If you’re more into relaxed fit, these Levi’s are super comfortable and look cute with a tucked-in or cropped top.
If the weather is right, I like to bring a fun yet casual dress. Having a dress on hand also means I won’t feel out of place if we decide to have a nice dinner.
When exploring Europe’s beautiful cathedrals and scenic overlooks, a cardigan is a must. Sometimes I’ll tie it around my waist on the plane to save space in my bag.
Black & White Striped Long Sleeve Shirt
This neutral staple is in heavy rotation for my everyday and travel wardrobes. I like the long sleeve option, because you can wear it all day without getting too hot or cold.
3 Colorful Tops
I follow the “neutral rule” for bottoms, so I brighten my outfits with vibrant tops. I tend to wear 3/4 length sleeves, or pair a short/sleeveless top with my black cardigan.
I wear tennis shoes on the plane and for most of my trips. But I always keep a pair of nude ballet flats in my backpack for nicer occasions.
Save me for later!
Invest in travel capsule wardrobe essentials
If you’ve embraced the minimalist lifestyle, you know the value of investing in versatile, quality items. Having things like wrinkle free travel clothes or convertible dresses are key to packing light.
I always shop my closet before adding any new purchases. But if you don’t already own the right pieces, here are some travel capsule wardrobe essentials to buy:
- Three-in-one jacket: Look for one that’s weather-proof and hooded so you can skip the umbrella.
- Comfortable & neutral shoes: Choose a pair that work with pants and skirts/dresses, like classic white Adidas.
- Wrinkle-resistant fabrics: Materials like wool, polyester, and knits naturally repel wrinkles, so no wasting precious vacation time ironing!
Use a carry on backpack for traveling without luggage
The best thing about having a minimalist travel wardrobe is that it can easily fit into a carry on. I can pack for a week in a backpack, which is far more comfortable to carry around than a roller bag.
I’ve written an entire post on my favorite minimalist travel backpacks, along with dozens of tips for traveling without luggage.

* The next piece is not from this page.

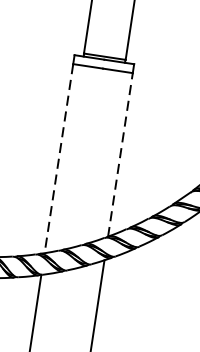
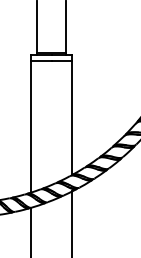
line: (120, 154) -> (72, 117), dashed -> solid
line: (58, 158) -> (30, 126), dashed -> solid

My Tortuga Setout is spacious, comfortable, and opens like a suitcase. It was an investment, but it’s built to last and makes traveling with only a backpack a real joy.
Check out my review of the Tortuga Setout vs. Osprey Farpoint for more details.
I hope I’ve convinced you that creating a minimalist travel wardrobe is easy! Say goodbye to heavy suitcases and monochrone outfits, and hello to traveling light and colorfully.
17 thoughts on “How to Create a Minimalist Travel Wardrobe That Isn’t Bland”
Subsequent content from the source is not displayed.